Other law enforcement sources said it's possible the Chicago Outfit has grown so weak it's now allowing outsiders into the area.

Such outsiders may be required to pay a "street tax" to Chicago organized crime figures, but the lion's share of the profits may be shipped back to New York.

"These gentlemen's clubs are big business. The strip-teasing is just a facade for other illegal activity,'' one police source said. "There's an art to running these places. Maybe Amarante is showing Chicago how to do it."

Ronald Goldstock, the former director of the New York State Organized Crime Task Force, said Amarante is the first New York mobster he's ever heard of setting up shop in Chicago.

Goldstock, who headed up the task force for 14 years before becoming a private consultant, could recall only one experience involving New York and Chicago mobsters.

Some 20 years ago, Goldstock said, an FBI wiretap in Chicago picked up a New York mobster phoning his cronies in the Big Apple.

The FBI wire tap was running on the phone of the New Yorker's cousin.
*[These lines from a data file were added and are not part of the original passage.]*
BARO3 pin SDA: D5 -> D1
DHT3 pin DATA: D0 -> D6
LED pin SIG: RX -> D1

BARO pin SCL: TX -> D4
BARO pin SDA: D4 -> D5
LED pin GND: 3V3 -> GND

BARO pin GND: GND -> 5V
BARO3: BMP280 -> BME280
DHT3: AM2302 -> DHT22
The Chicagoan was a member of the Outfit, Goldstock said.

The resulting tap provided only mere laughs for federal authorities, he said.

"The New Yorker calls his friends back home. He tells them he took a walk around town," Goldstock said. "They asked him what Chicago was like and he responds, 'It's unbelievable. They got a (expletive) ocean here.'"
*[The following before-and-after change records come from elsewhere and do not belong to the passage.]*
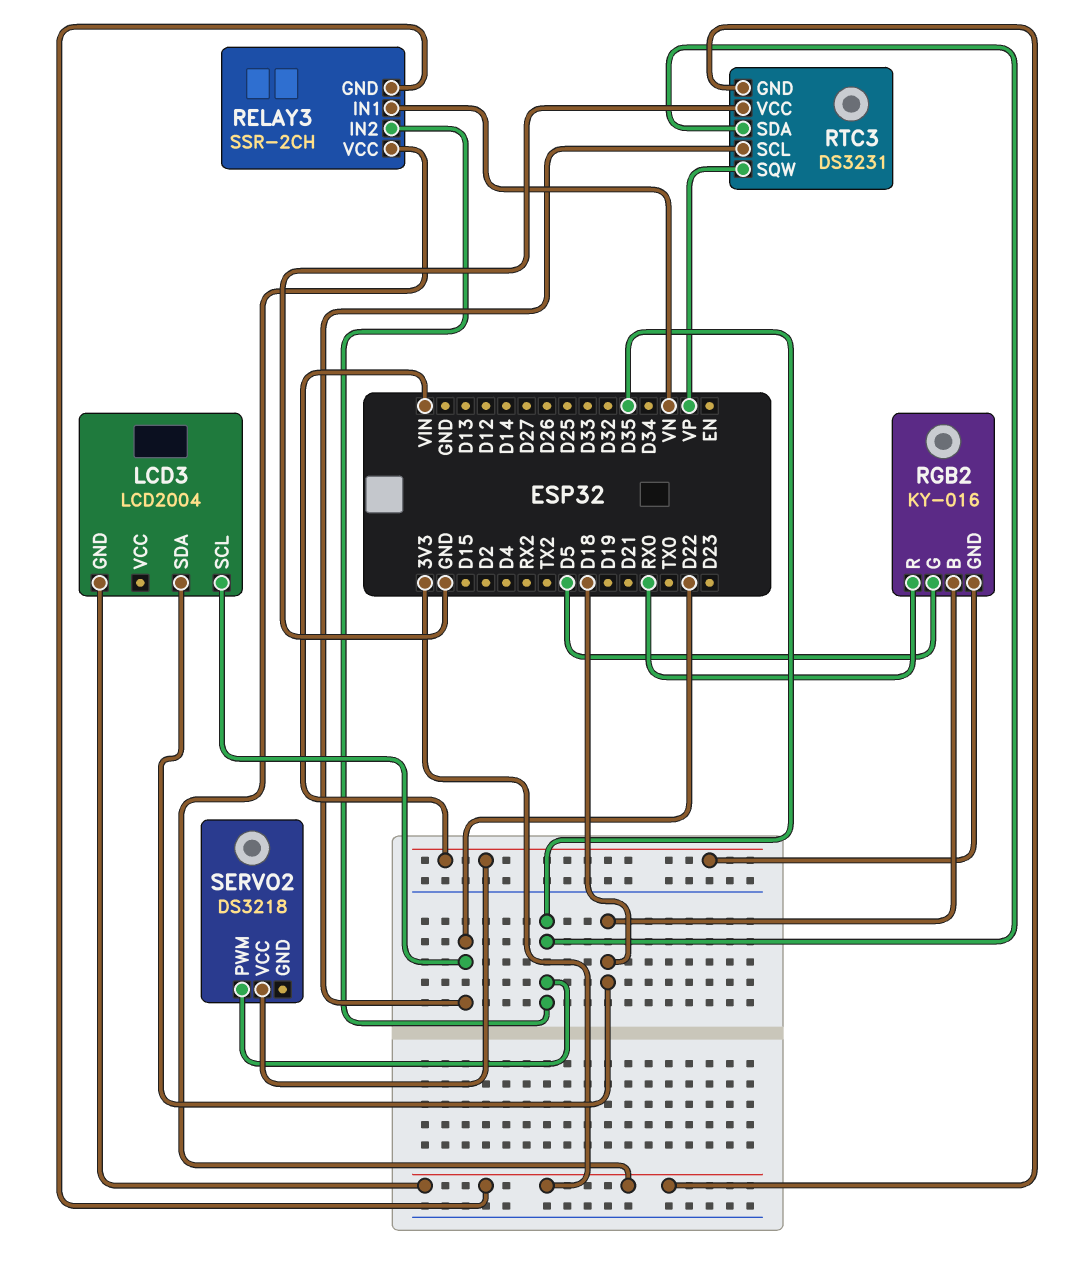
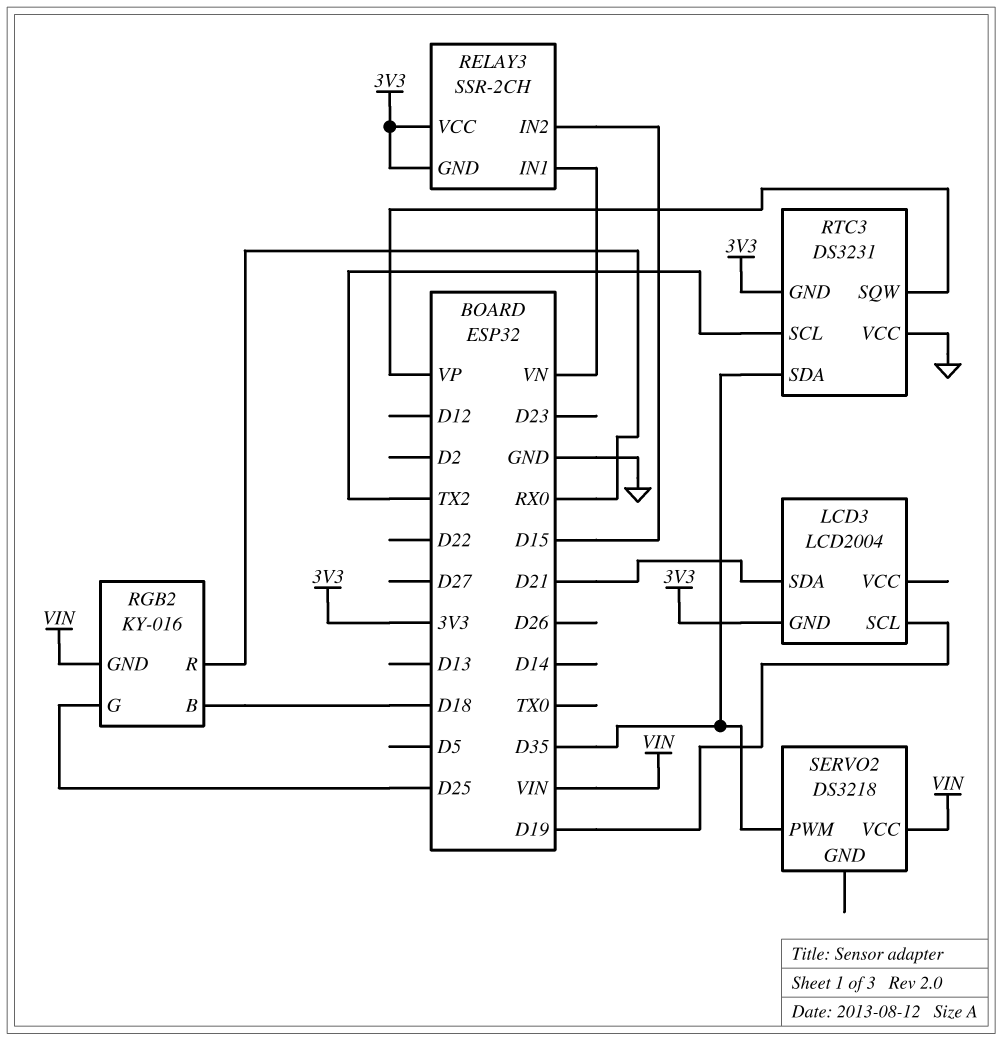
LCD3 pin SCL: D22 -> D19
LCD3 pin SDA: D18 -> D21
RELAY3 pin IN2: D35 -> D15
RGB2 pin G: D5 -> D25
RTC3 pin SCL: D22 -> TX2

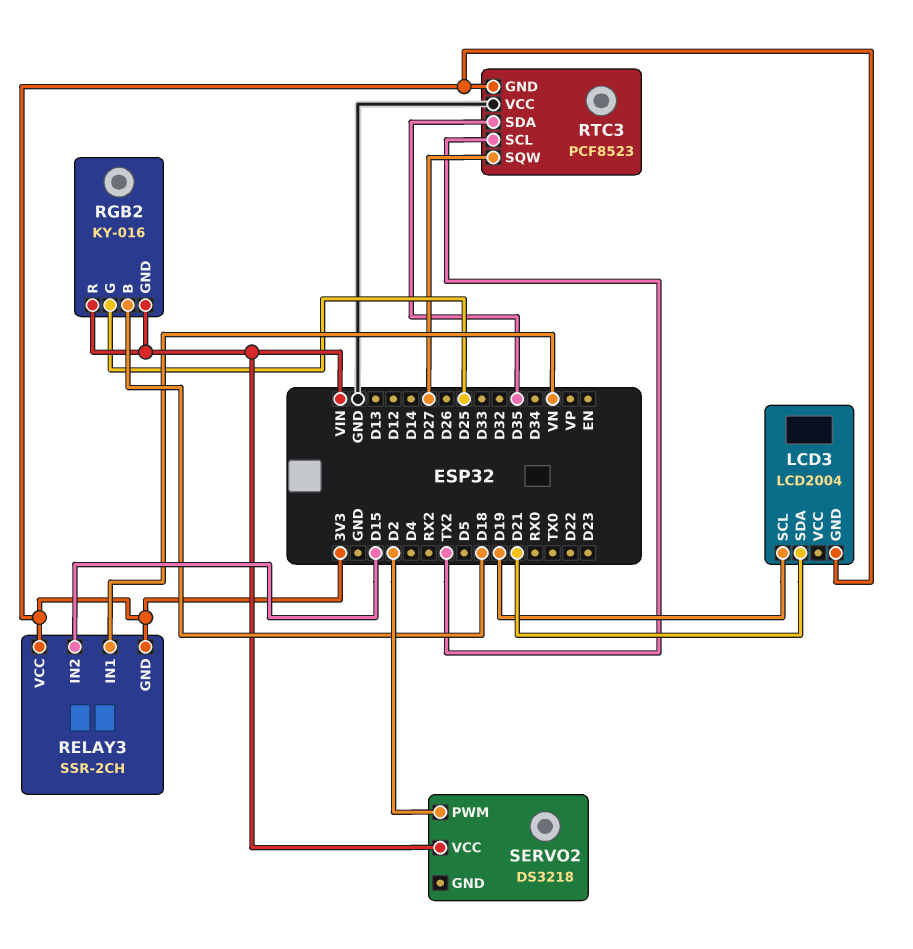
RGB2 pin R: RX0 -> VIN
RTC3: DS3231 -> PCF8523
RTC3 pin SQW: VP -> D27
SERVO2 pin PWM: D35 -> D2

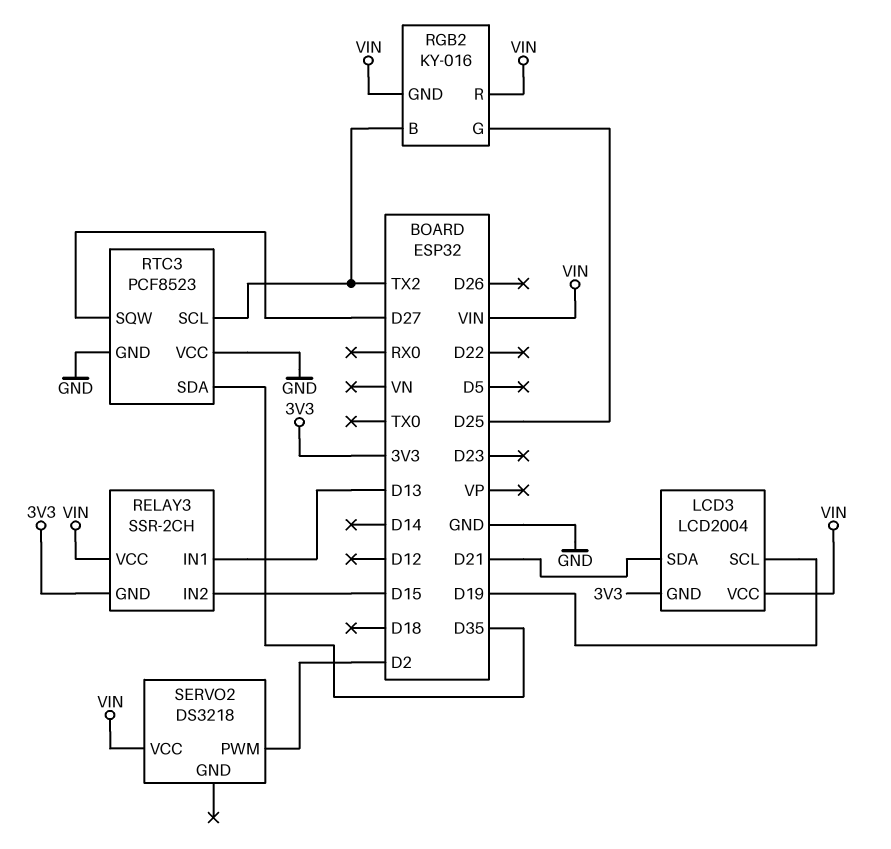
LCD3 pin VCC: none -> VIN
RELAY3 pin IN1: VN -> D13
RELAY3 pin VCC: 3V3 -> VIN
RGB2 pin B: D18 -> TX2
RTC3 pin GND: 3V3 -> GND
Amarante has an arrest record stretching back to 1967 on charges of gambling and narcotics.

He was sentenced to 54 months in prison in 1981 for the sale of narcotics and possession of stolen handguns, New York City police records show. He was released from prison in 1987.
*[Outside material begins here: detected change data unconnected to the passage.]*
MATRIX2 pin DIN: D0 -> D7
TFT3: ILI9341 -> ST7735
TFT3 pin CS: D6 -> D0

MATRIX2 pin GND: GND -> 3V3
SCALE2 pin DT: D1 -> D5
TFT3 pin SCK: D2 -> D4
During the latest raid at Arnie's, police seized business records from the club and intends to turn them over to state or federal authorities for review, sheriff's police said.

During the raids undercover detectives have witnessed the women lap dancers inappropriately touching patrons, police said.

Recently however, the doorman at the club has been seen using a microphone to tell patrons that touching isn't allowed, police said.

Patrons also are sometimes frisked before entering the bar. Police suspect the club is trying to determine which patrons are undercover officers.

Harvey Mayor Nickolas Graves said he doesn't consider what happened at the club to be prostitution.

"It doesn't sound like they were doing anything wrong to me,'' Graves said.

Graves said Harvey went to court to try to shut down the clubs and similar businesses but were unsuccessful.

Graves brushed aside concerns that Harvey's reputation could be tarnished by the strip clubs, New York mobsters and the fact that the Chicago chapter of the Hell's Angels has its clubhouse in Harvey.

"We've never gotten one complaint about the Hell's Angels," Graves said. "We didn't like it when they moved here, but there was nothing we could do.

"Harvey's no different than Chicago or any other town," Graves said.